Adding to the data models

The data models are described in the model directory. For protobuf messages that define part of a data model, the following rules must be followed:

  1. For message type Msg, there must be a corresponding collection type named MsgCollection.
  2. Every message type and collection type must have a uint32 id field assigned any number.
  3. For collection type MsgCollection, there must be a repeated Msg entries field assigned any number. Any number of message and collection types may be defined. Other than the above rules, please see existing proto files as a guide for package naming conventions (at the top of the files). Please see the Protobuf Language Guide for details on the syntax.

Generating the code after modifying the model

Any time the data model protobuf files are modified, the language-specific code that describes the data model must be regenerated. For consistency, and because there are four different languages to generate, the code generation is done inside a container. In particular, we use a Singularity container. In order to generate the code, Singularity 2.3+ must be installed on your computer. Once it is installed, simply:

make

This will download over 1 GiB of container image layers from Docker Hub, and place the layers into a single image file called proio-gen.img that is twice as large (i.e. over 2 GiB). Please make sure you have the space before calling make. Once the image is created, a container will automatically be run to generate each piece of data model code for the different languages.

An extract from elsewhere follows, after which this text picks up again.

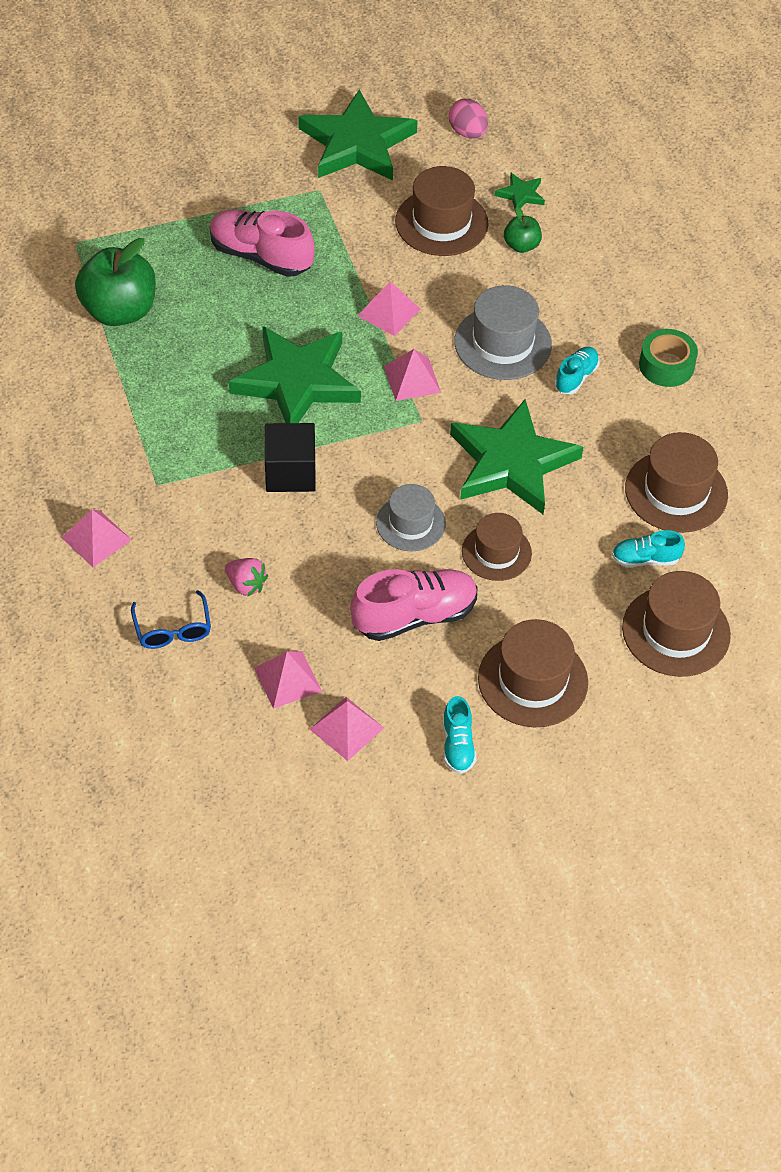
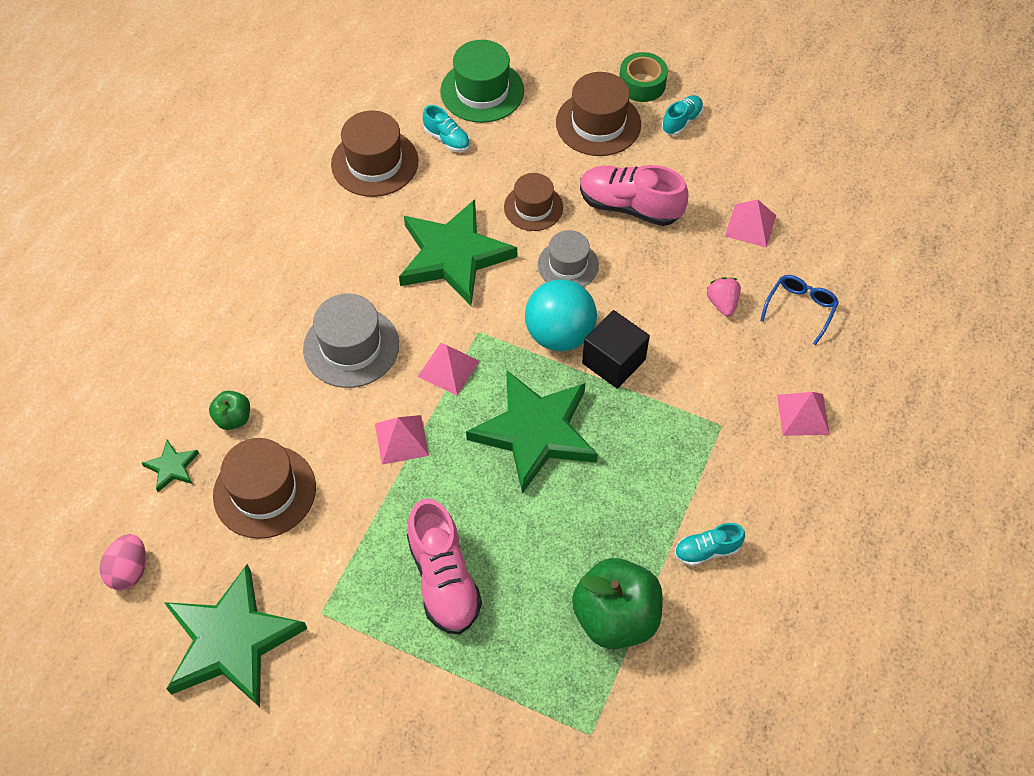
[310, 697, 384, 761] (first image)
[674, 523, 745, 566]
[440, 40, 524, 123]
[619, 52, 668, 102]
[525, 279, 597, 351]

Backwards and forwards compatibility

It is important to understand a little bit about how Protobuf works to understand what changes can be made to the data model that maintain compatibility with other versions of the code. Please see the Protobuf documentation for details, but here are some important things to note:

  • New fields can be added without breaking forwards or backwards compatibility as long as new unique field numbers are used. This is because Protobuf will ignore unknown fields, and (staring with Protobuf 3) all fields are optional.
  • Fields can be removed from the data model for the same reason. It is important, however, to never reuse the field number or name of the removed field. In order to enforce this, the reserved tag should be use.
  • For the space-conscious, field numbers should be used wisely. The reason is that field numbers between 1 and 15 take one byte to identify, while larger field numbers must be identified with at least two bytes.